Did you compile with optimizations on? It should inline them when you turn optimizations on. — Jesse Good, Jun 22 '13 at 21:48
C++ does that to allow for operator overloading. A good optimizer should be able to tell if you're not in fact overloading them and take out the calls. — Lee Daniel Crocker, Jun 22 '13 at 21:50
The stats that you report seem to imply that you timed debug version of the code, probably with debug version of the library. Such measurements make little or no sense at all. — AnT stands with Russia, Jun 22 '13 at 21:52
The only two areas I see that _might_ benefit from manual optimization is using a local variable to hold the end iterator instead of using `cfg->end()` and changing `iter++` to `++iter`. — Captain Obvlious, Jun 22 '13 at 21:52
actually that is correct. with optimized compiler -O3 on it is close to C (~12% slower than C). Should have thought of it — helloworld, Jun 22 '13 at 21:56
It is more than 12%. With C optimized version it took 21 secs whereas the C++ optimized version took 36 secs. The C structure uses the sys/queue.h macros. typedef struct pfx_s { unsigned int start; unsigned int end; unsigned int count; TAILQ_ENTRY(pfx_s) next; } pfx_t; — helloworld, Jun 22 '13 at 22:06
_"Is it possible to make them (at least some of them) inline?"_ Yes, but if you don't compile with optimisations enabled then they won't be inlined. **DON'T BENCHMARK UNOPTIMIZED CODE.** C++ lets you write at a high level, so if you don't optimise then there is extra overhead, but the beauty of the language is that overhead can often be optimised away entirely. If your application is performance critical you really need to optimise. Really. — Jonathan Wakely, Jun 22 '13 at 22:33
I just so hate these rigged comparisons claiming "equivalent" that are so obviously not. And even more hate performance-related entries with unoptimized builds -- too bad folks on meta considered it a minority problem — Balog Pal, Jun 22 '13 at 23:02
_"I am considering using c++ for a performance critical application."_ But you didn't optimise it, so you're either not qualified to write performance-critical code or must be trolling to wind up the [tag:c++] folks. Not constructive. — Jonathan Wakely, Jun 22 '13 at 23:21

score 7 · Accepted Answer · answered Jun 22 '13 at 21:55

7

It might be worth noting that the data structures you used are not entirely equivalent. Your C list is implemented as a list of immediate elements. Your C++ list is implemented as a list of pointers to actual elements. Why did you make your C++ list a list of pointers?

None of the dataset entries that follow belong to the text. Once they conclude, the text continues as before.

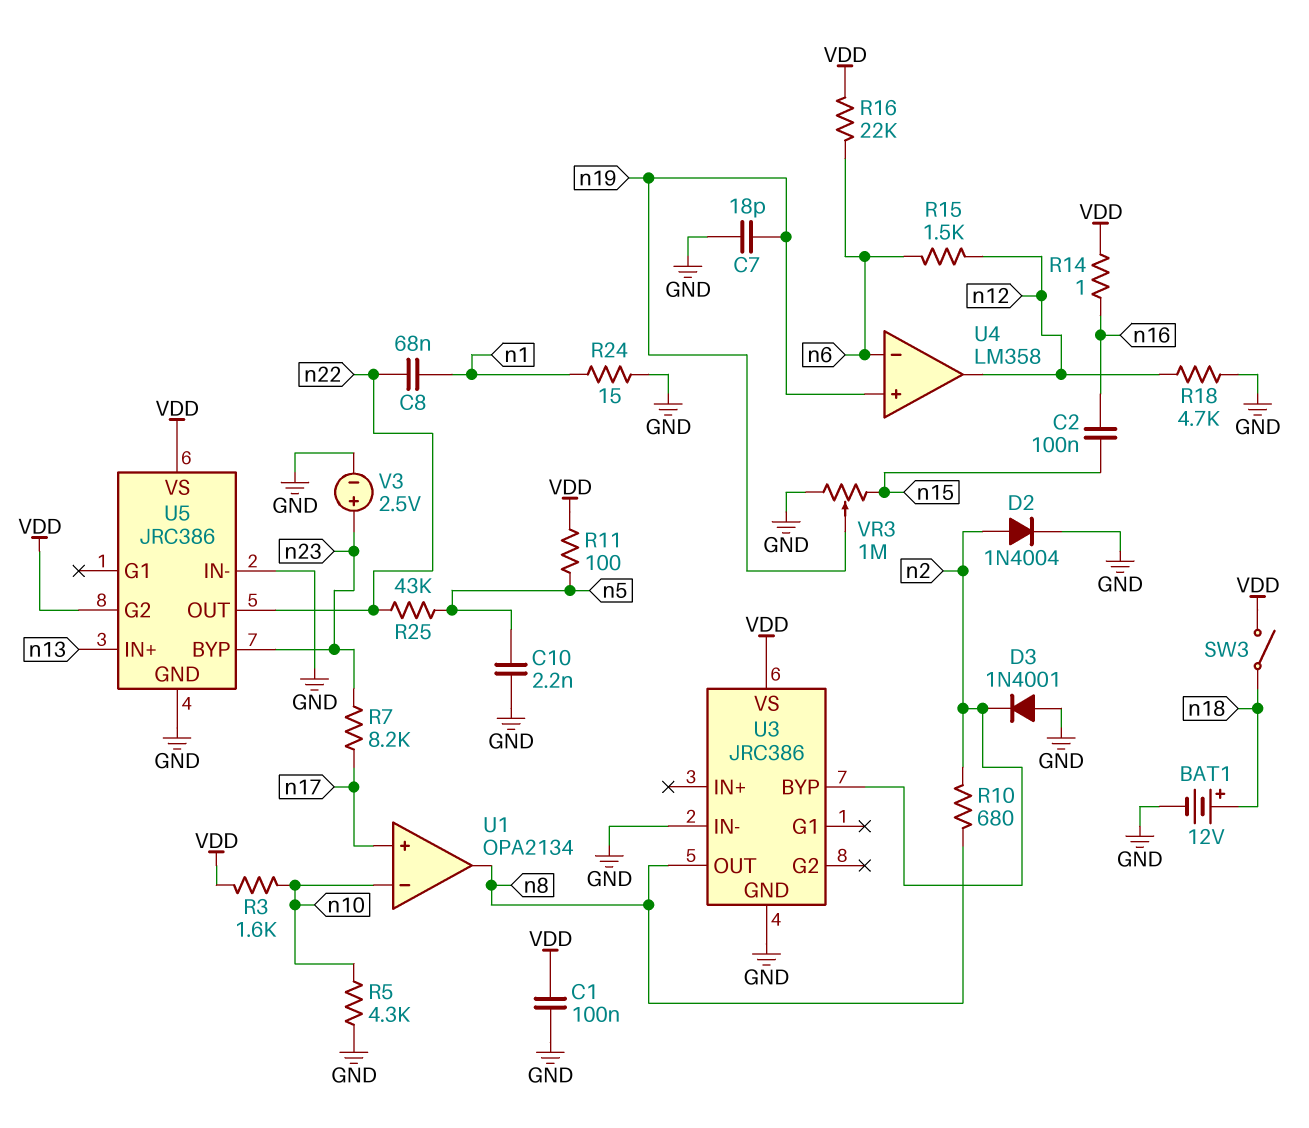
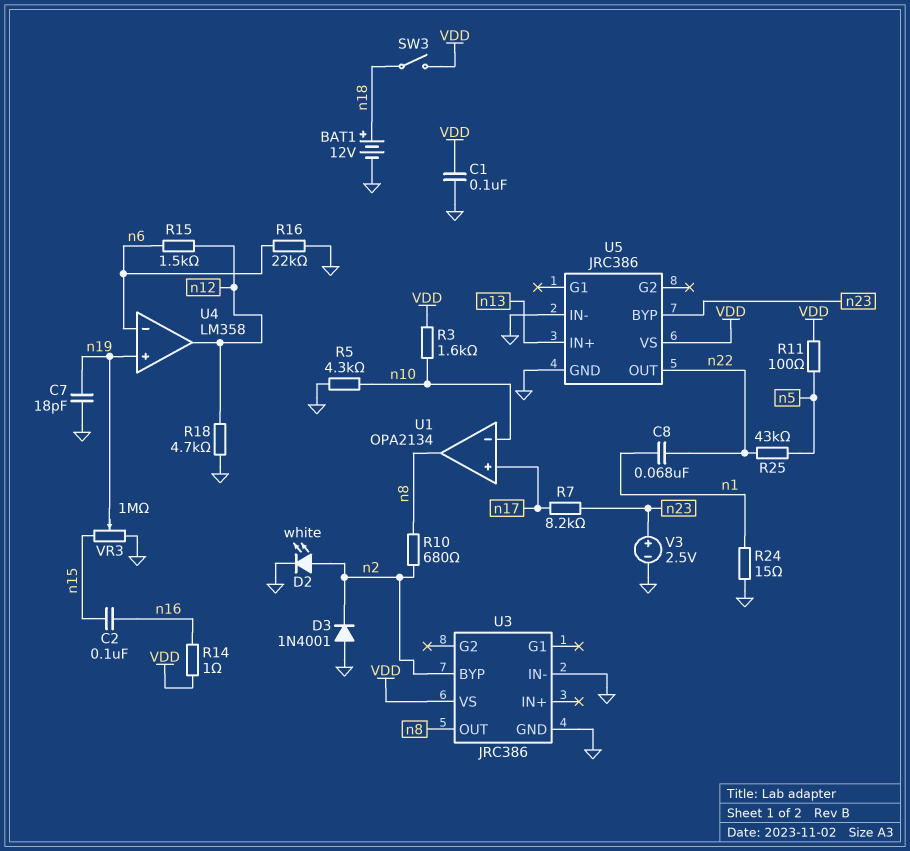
C10: 2.2nF (GND, n5) -> none
D2: diode 1N4004 (A n2, K GND) -> LED white (A n2, K GND)
R16: 22k (VDD, n6) -> 22k (GND, n6)
U5 pin G2: VDD -> none

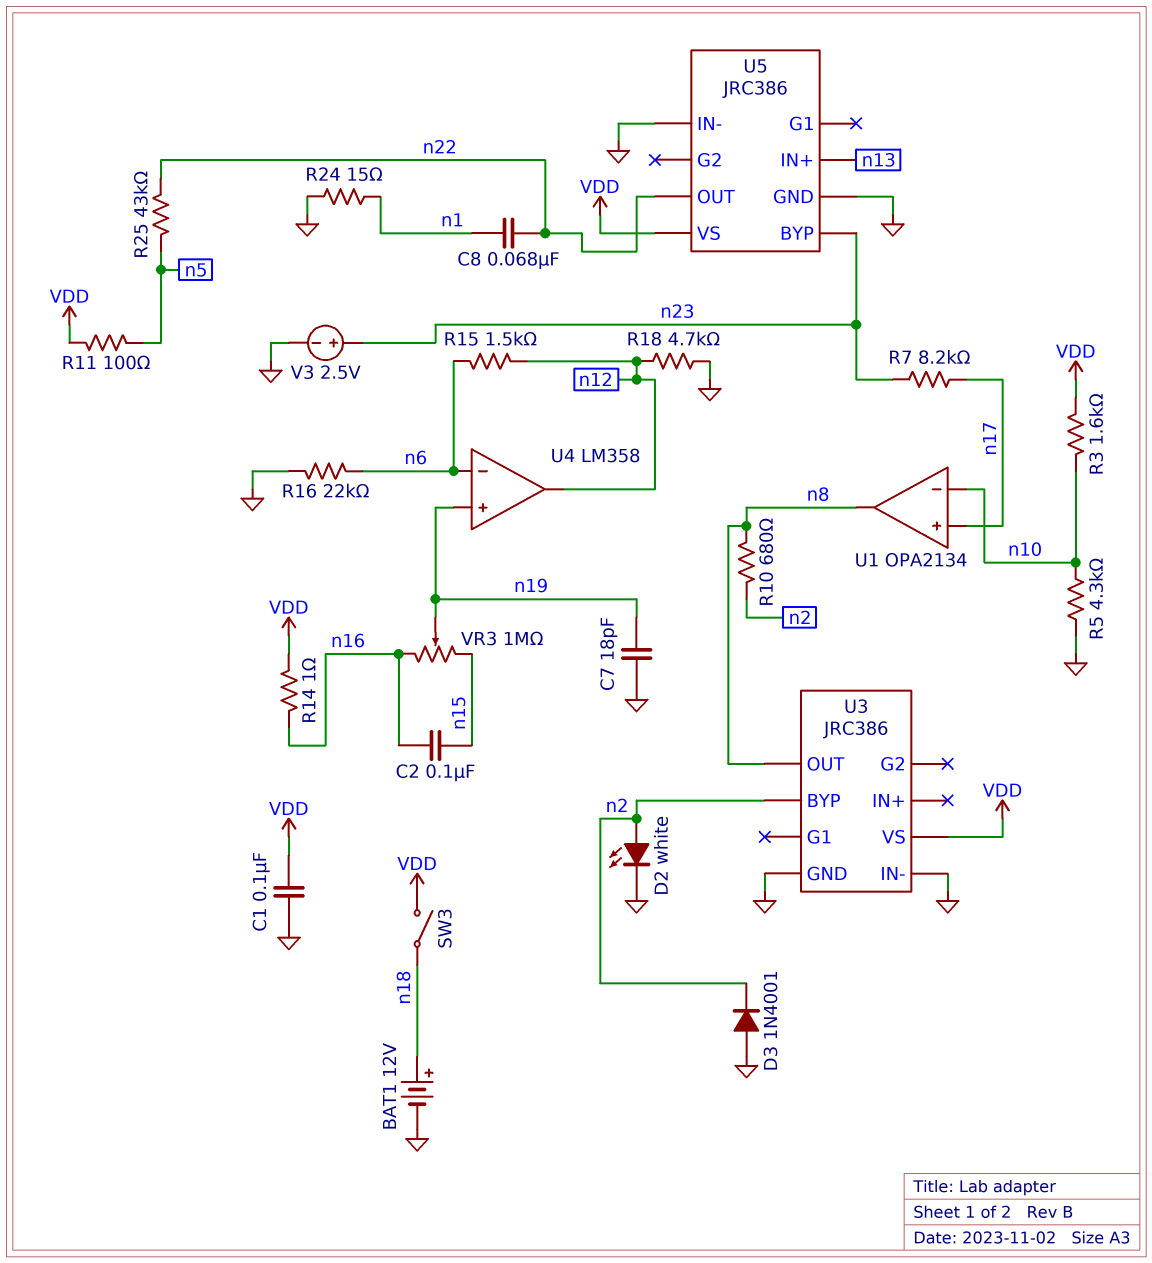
VR3: 1M (GND, n15, wiper n19) -> 1M (n15, n16, wiper n19)

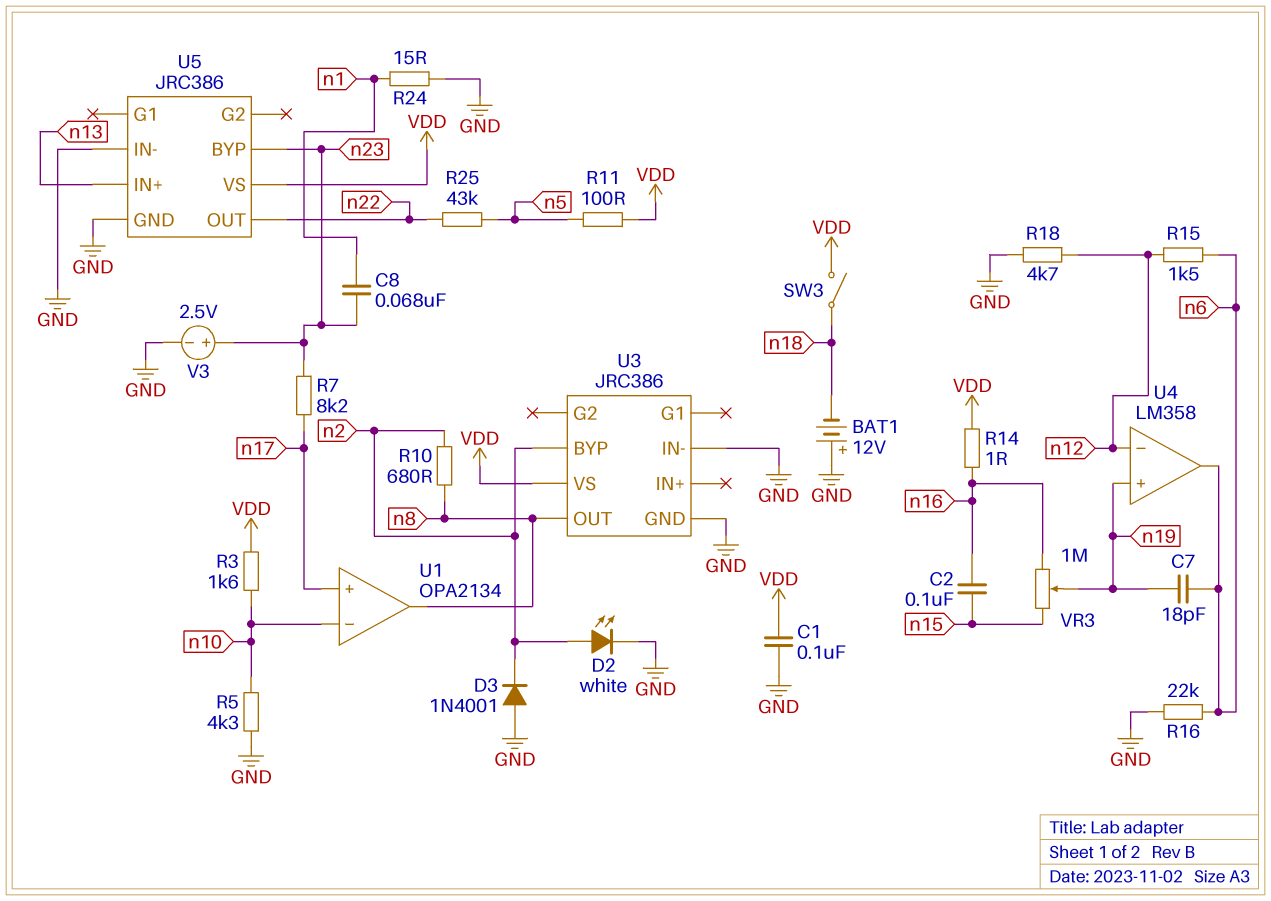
BAT1: 12V (plus n18, minus GND) -> 12V (plus GND, minus n18)
C7: 18pF (GND, n19) -> 18pF (n6, n19)
C8: 68nF (n1, n22) -> 68nF (n1, n23)
U4 pin in-: n6 -> n12
U4 pin out: n12 -> n6

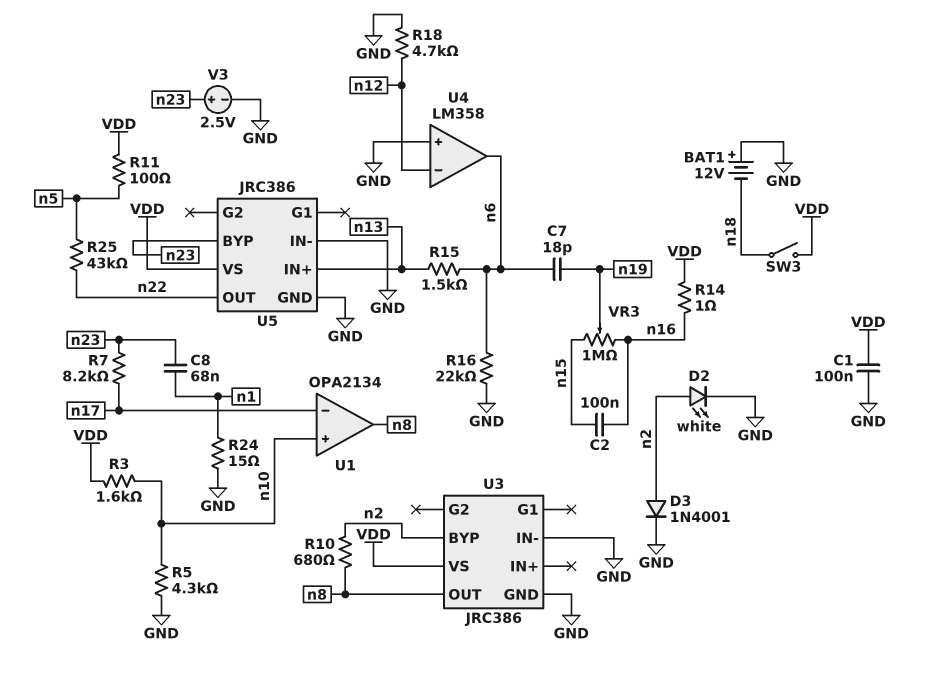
D3: diode 1N4001 (A GND, K n2) -> diode 1N4001 (A n2, K GND)
R15: 1.5k (n6, n12) -> 1.5k (n6, n13)
U1 pin in+: n17 -> n10
U1 pin in-: n10 -> n17
U4 pin in+: n19 -> GND

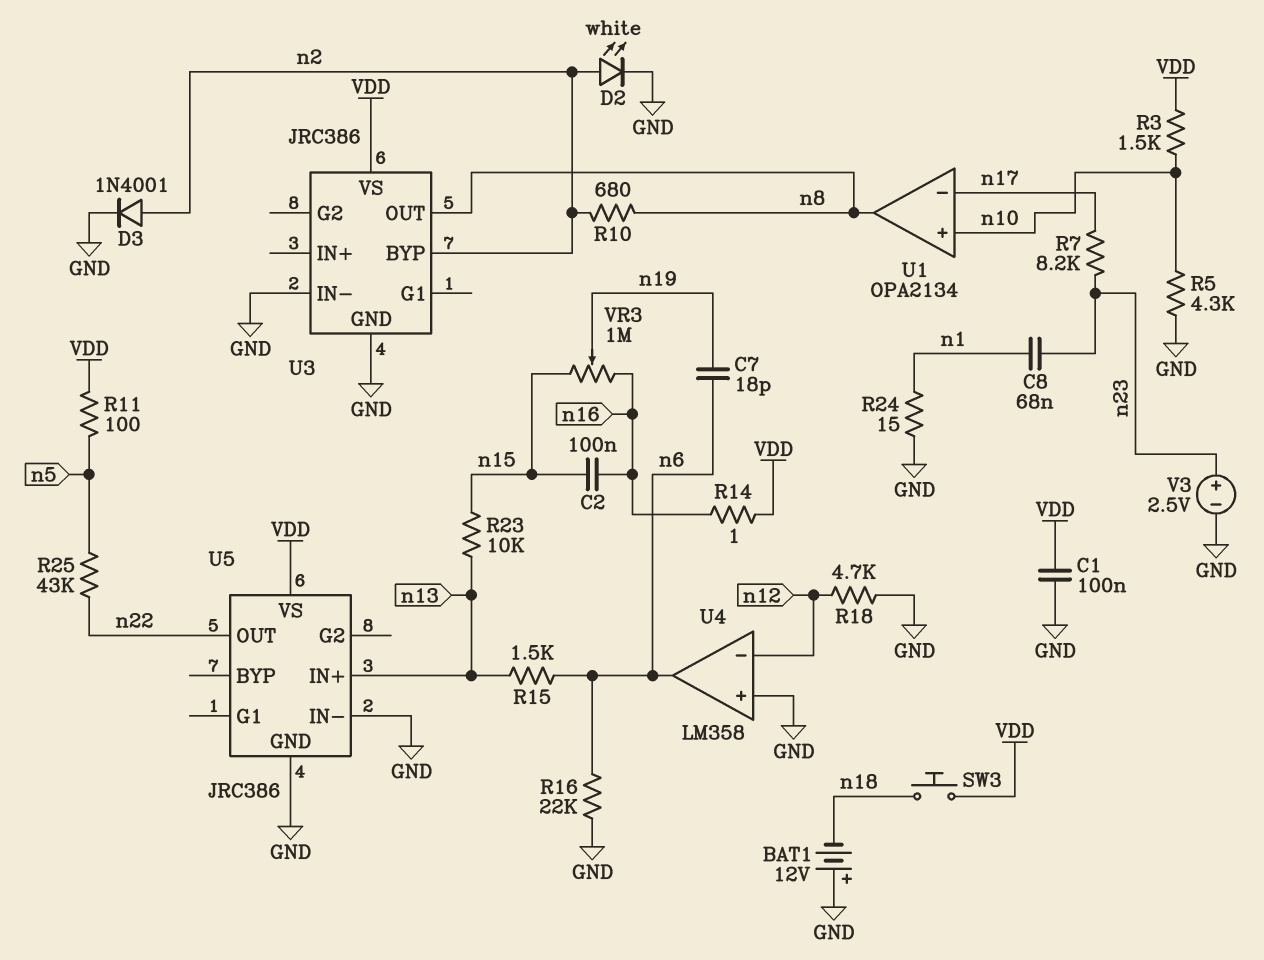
R3: 1.6k (VDD, n10) -> 1.5k (VDD, n10)
R23: none -> 10k (n13, n15)
SW3: switch (VDD, n18) -> button (VDD, n18)
U5 pin BYP: n23 -> none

This alone will not, of course, cause four-fold difference in performance. However, it could affect the code's performance do to its worse memory locality.

I would guess that you timed debug version of your code, maybe even compiled with debug version of the library.

answered Jun 22 '13 at 21:55

AnT stands with Russia

312,472
42
525
765

3

"When i did a disassemble i saw the end(), ++, != were all implemented as function calls." - I think that counts even more. – Jun 22 '13 at 22:01
1

yes. with 1) compiler optimization turned on and 2) making the C list a pointer to the structure the performance is pretty close 34.5 for C vs 35.8 for C++ – helloworld Jun 22 '13 at 22:20
Actually, I wouldn't be surprised to see that the cache unfriendliness of a list of pointers caused four-fold differences in performance. Furthermore, given that pfx_s is only 3 integers long, it'd be also interesting to see what happens (for good or bad) with a substantially bigger struct; say, as big as a cache line, or more. – hmijail Aug 12 '15 at 13:30

Jerry Coffin · Answer 2 · 2013-06-22T22:17:18.460

Do you have a really good reason to use a list here at all? At first glance, it looks like a std::vector will be a better choice. You probably also don't want a container of pointers, just a container of objects.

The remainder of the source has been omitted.